Ex-Magliana Gang boss among 38 arrested
Salvatore Nicitra ran gambling ops in northern Rome say cops

(ANSA) - Rome, February 11 - A jailed former boss in the notorious Rome criminal organisation the Magliana Gang was among 38 people served arrest warrants in Italy, Spain and Austria Tuesday on charges of murder, racketeering and other gang-related offences.
Sicilian-born Salvatore Nicitra, 68, who has been in jail for two years for other mafia crimes, had taken over gambling operations in northern Rome by using mafia methods over the years since the Gang was busted, police said.
Police also said they had solved five cold cases, a four murders and an attempted murder, dating back to the 1980s with the operation.
In Italy, the arrests too place in Rome, Viterbo, Terni, Padua and Lecce.
"I'm a boss, I'll put the gambling machines and slot machines wherever I want," Nicitra was caught saying in a police intercept.
Police said Nicitra was "the king of Roma Nord".
In 1993, while Nictra was in jail on mafia charges, his brother and 11-year-old son disappeared without trace.
Their bodies have never been found.
In the operation, police also seized property worth some 15 million euros.
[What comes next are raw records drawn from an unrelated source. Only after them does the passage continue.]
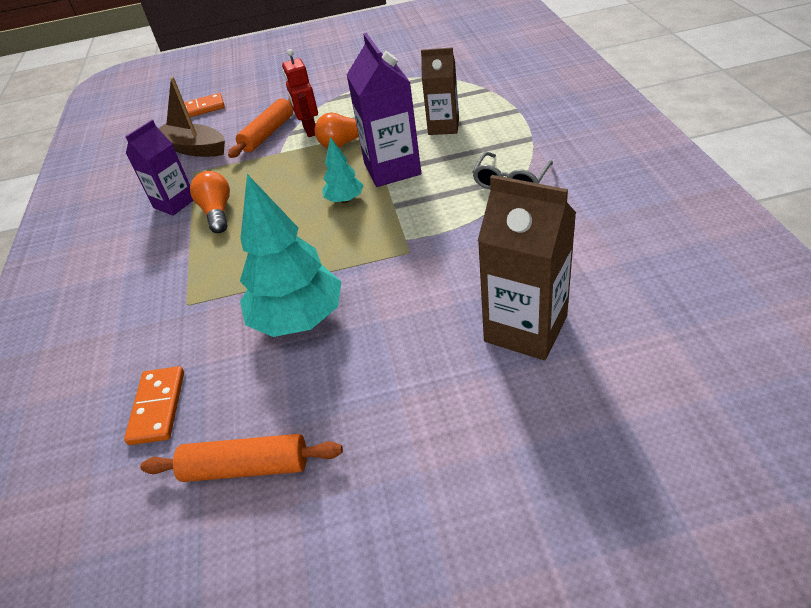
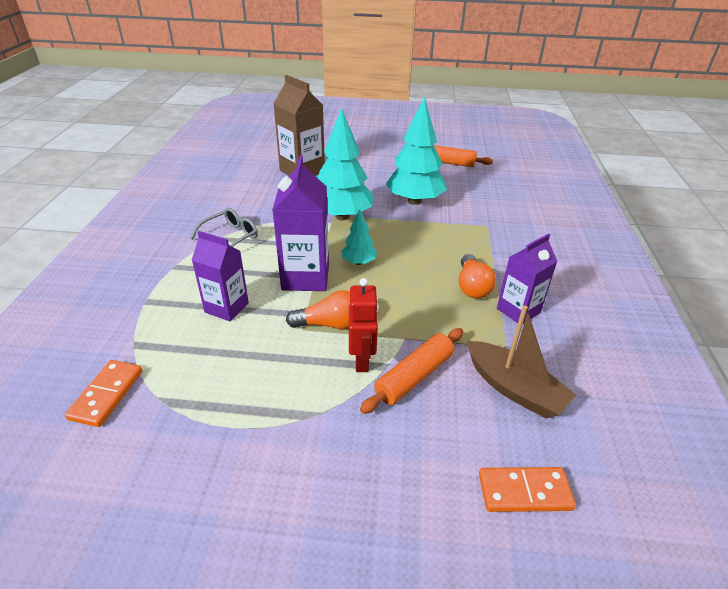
camera: 170 degrees left, 5 degrees down
(157, 407) = (493, 187): orange domino -> orange domino (107, 395)
(396, 254) = (342, 216): none -> turquoise tree
(443, 127) = (226, 307): brown carton -> purple carton

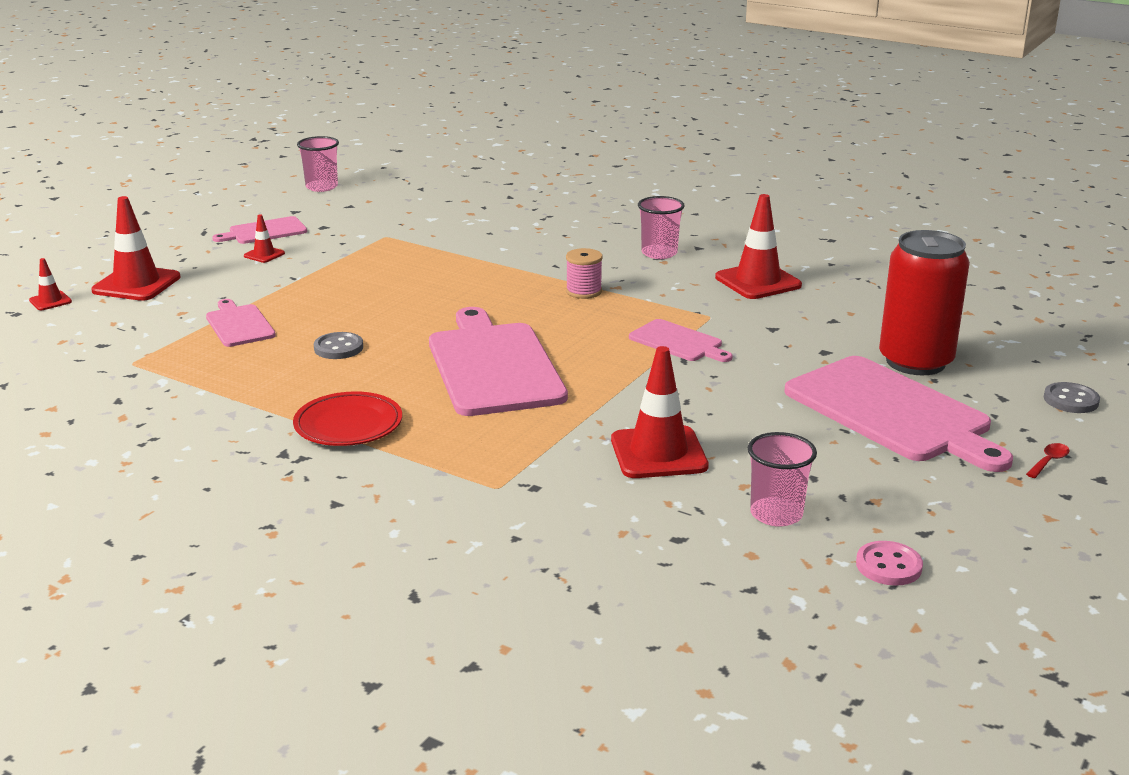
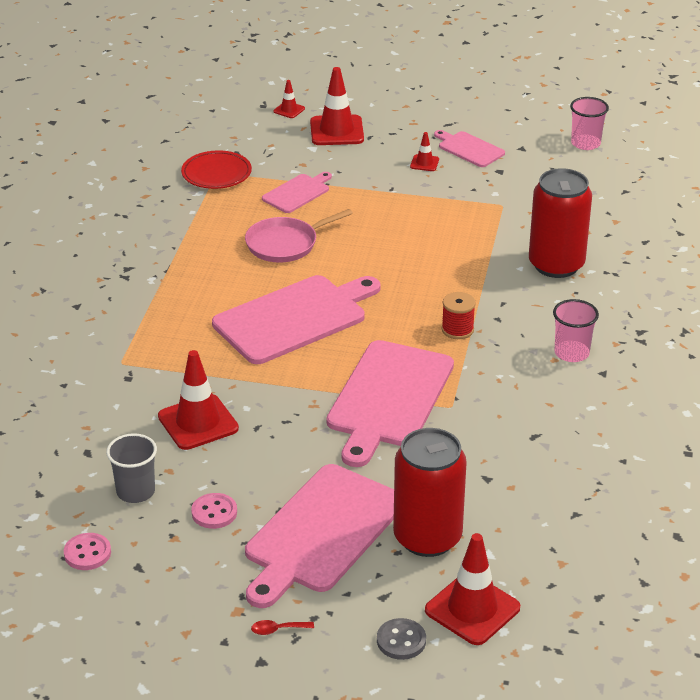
camera: 70 degrees right, 10 degrees up
(338, 348) = (285, 244): grey button -> pink pan
(348, 425) = (175, 281): red plate -> red plate (216, 174)
(512, 234) = (556, 265): none -> red can
(584, 291) = (457, 330): pink spool -> red spool
(678, 342) = (388, 398): pink cutting board -> pink cutting board, size x1.99
(758, 282) = (545, 421): red traffic cone -> red traffic cone (472, 609)
(776, 514) = (135, 491): pink cup -> grey cup
(836, 468) = (214, 512): none -> pink button
(1049, 461) = (277, 630): red spoon -> red spoon turned 150 degrees clockwise

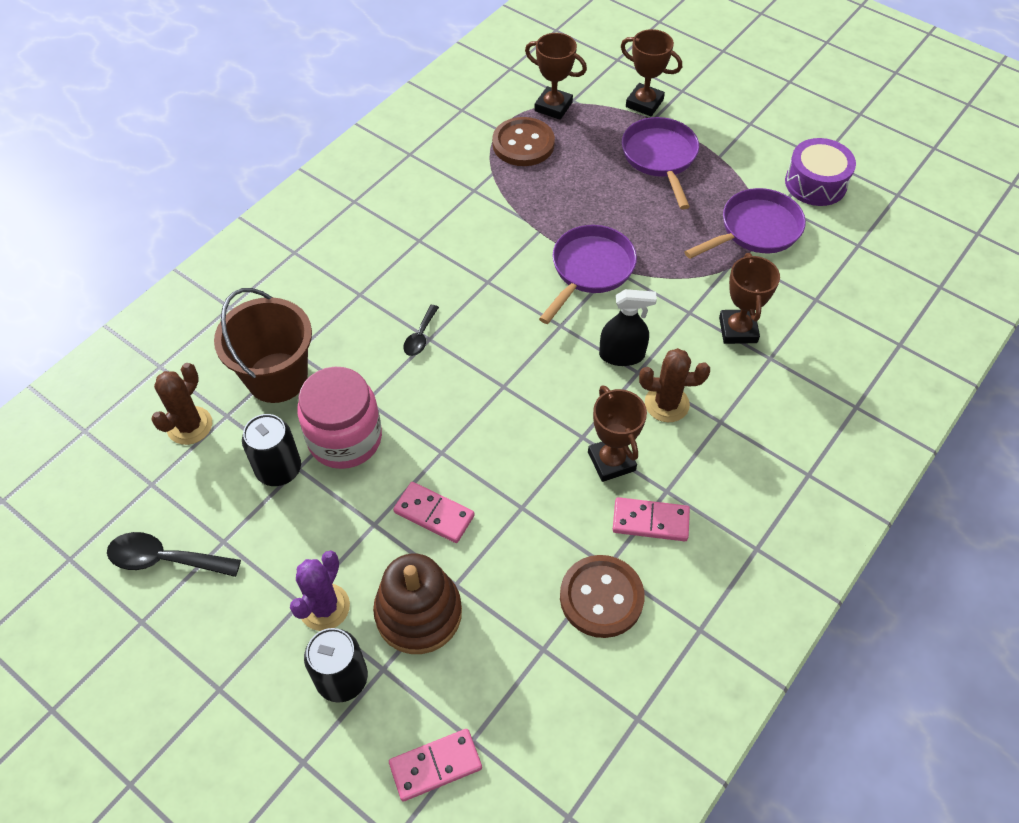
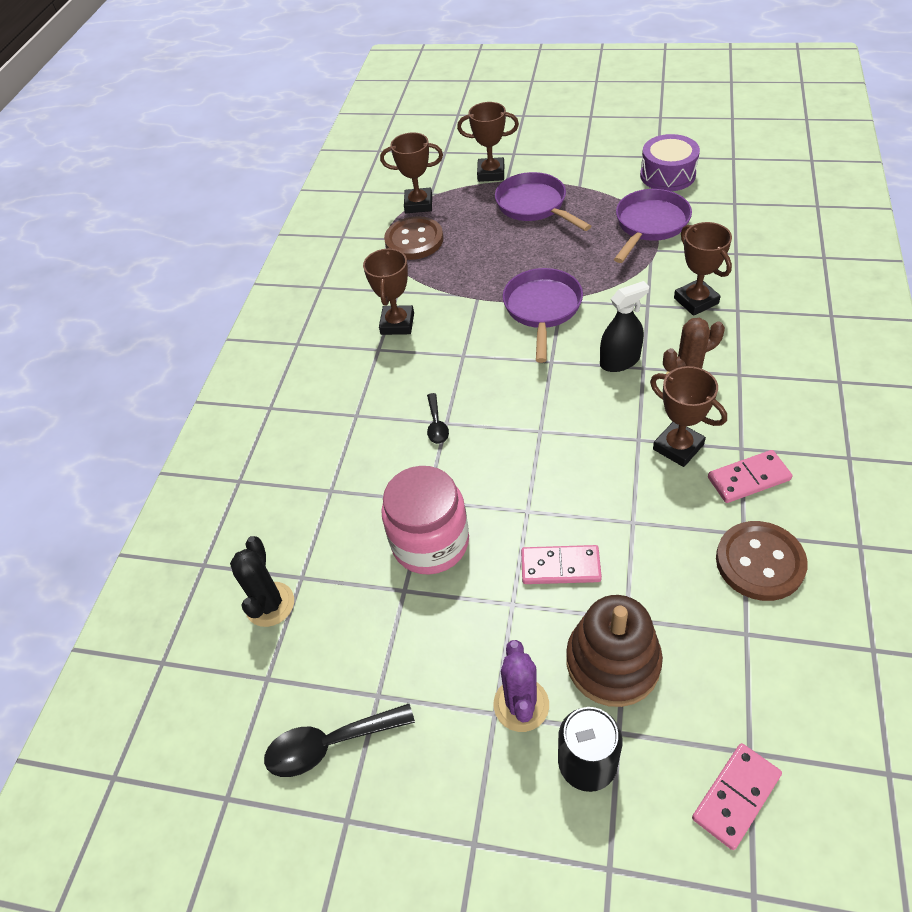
camera: 20 degrees left, 5 degrees down
(189, 426) = (270, 604): brown cactus -> black cactus
(277, 377) = (328, 520): brown bucket -> none
(279, 469) = (386, 600): black can -> none
(451, 223) = (397, 324): none -> brown trophy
Nicitra was said to be a top aide to Magliana Gang kingpin and drug trafficker Enrico De Pedis aka Renatino, handling the gang's illegal gambling operations. "I had the most important gambling dens in Rome and the whole of Italy," he was also caught saying.
"You used to have to lower your head when you talked to me".
Carabinieri said: "Nicitra's criminal charisma was recognised and respected by all". Prosecutor Michele Prestipino said Nicitra "has always been a key man in the dynamics of the Rome gang scene".
The Magliana Gang was an infamous and extremely violent Rome group of the 1970s that was the subject of Michele Placido's 2005 movie Romanzo Criminale and a spin-off TV series of the same name. Names after the Rome district where it was set up, the magliana Gang had links to Italy's three main mafias 'Ndrangheta, Cosa Nostra and Camorra and has also been linked to rightist terrorist bombings and murders to destabilise Italy in the 'Years of Lead' of leftist and rightist terror in the 1970s and 80s.
Conspiracy theorists have also linked it to other murky crimes including the killing of mud-raking journalist Mino Pecorelli, the killing of God's Banker Roberto Calvi, and the disappearance of a 15-year-old Vatican resident, Emanuela Orelandi.


"The king is dead, long live the king!"